Alert description
This alert is triggered when the number of file handles of the Agent exceeds the threshold.
The Agent service consists of two parts: the monitoring Agent (ocp_monagent) and the O&M Agent (ocp_mgragent). It is an important tool for managing and monitoring OceanBase Database.
Alerting principle
| Parameter | Value |
|---|---|
| Monitoring metric | host_agent_open_fd_count indicates the number of file handles of the Agent process. |
| Metric source | It is collected from the process itself through process monitoring provided by Prometheus. The process monitoring endpoint is as follows: http://localhost:62888/metrics/stat for the O&M Agent.http://localhost:62889/metrics/stat for the Monitoring Agent. |
| Collected metric | process_open_fds |
| Monitoring expression | max(process_open_fds{@LABELS}) by (@GBLABELS) |
| Collection interval | 1 minute |
Alert information
| Alert trigger method | Alert level | Scope |
|---|---|---|
| Expression based on monitoring metrics | Warning | Server |
Rule information
| Monitoring metric | Default threshold | Monitoring metric source | Detection cycle | Elimination cycle |
|---|---|---|---|---|
| host_agent_open_fd_count | 1000 | Self-monitoring of the process | 60 seconds | 5 minutes |
Alert template
Alert overview
- Template: ${alarm_target} ${alarm_name}
- Example: svr_ip=xxx.xxx.xxx.xxx:process=ocp_monagent The number of open file handles for the server Agent has exceeded the limit.
Alert details
- Template: Server: cluster: ${ob_cluster_name}, host: ${host}, alert: Agent process: ${process}, the number of open file handles ${value} has exceeded the limit of ${alarm_threshold}.

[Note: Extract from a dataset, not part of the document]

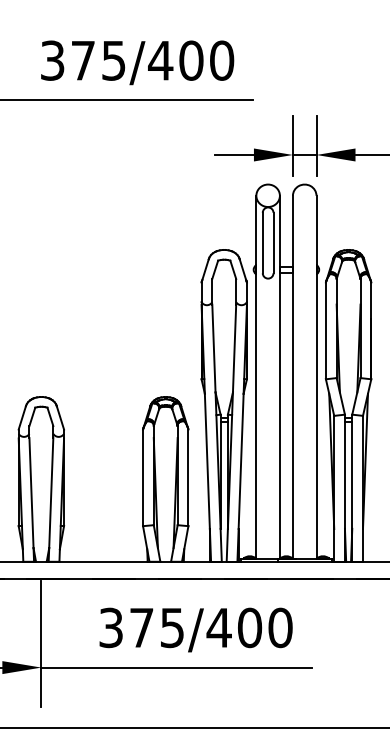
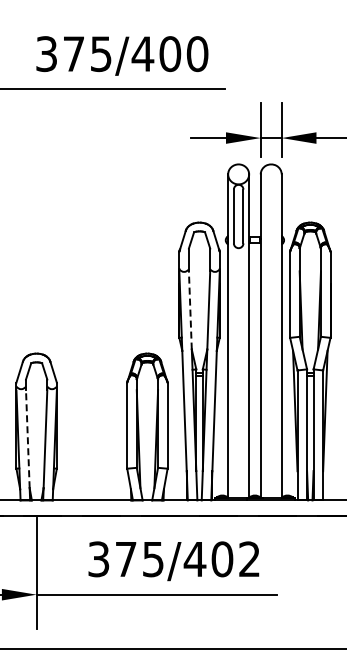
line: (214, 347) -> (190, 309), solid -> dashed
line: (31, 492) -> (27, 438), solid -> dashed
text: (280, 628) -> (249, 559), 375/400 -> 375/402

- Example: cluster: obcluster-1, host: xxx.xxx.xxx.xxx, alert: Agent process: ocp_monagent, the number of open file handles 1200 has exceeded the limit of 1000.
Alert recovery
- Template: Alert: ${alarm_name}, server Agent file handle count: ${value}
- Example: Alert: The number of open file handles for the server Agent has exceeded the limit, server Agent file handle count: 950
Impact on the system
The Agent process is an important tool for OCP operations and monitoring of OceanBase Database. Its stability is crucial. The number of open file handles is an important indicator of process stability. If the number of open file handles is continuously increasing, there may be a leakage problem in the system.
Possible causes
There may be issues with timely resource closure in the monitoring Agent's collection tasks, such as in database read/write scenarios, log file read/write scenarios, and configuration file read/write scenarios.
The O&M Agent processes and tracks OceanBase Database logs, which may lead to potential resource issues.
Resolution
When an alert is triggered, check the alert details to confirm the memory usage or number of open file handles by the Agent.
If the memory usage is excessively high (exceeding 10 GB) or the number of open file handles exceeds the system threshold (65,535), immediately restart the Agent process to prevent issues from affecting the normal operation of OceanBase Database components.
If the memory usage by the Agent is within an acceptable range (such as 2 GB or less), it will not affect the operation of OceanBase Database. In this case, you can perform the following actions:
Save the environment context information and then immediately restart the Agent.
Provide the environment context information to the O&M personnel. The information includes:
The memory usage of the current process and its parent process (ocp_agentd is the parent process of the current process).
The memory performance analysis file of the current process.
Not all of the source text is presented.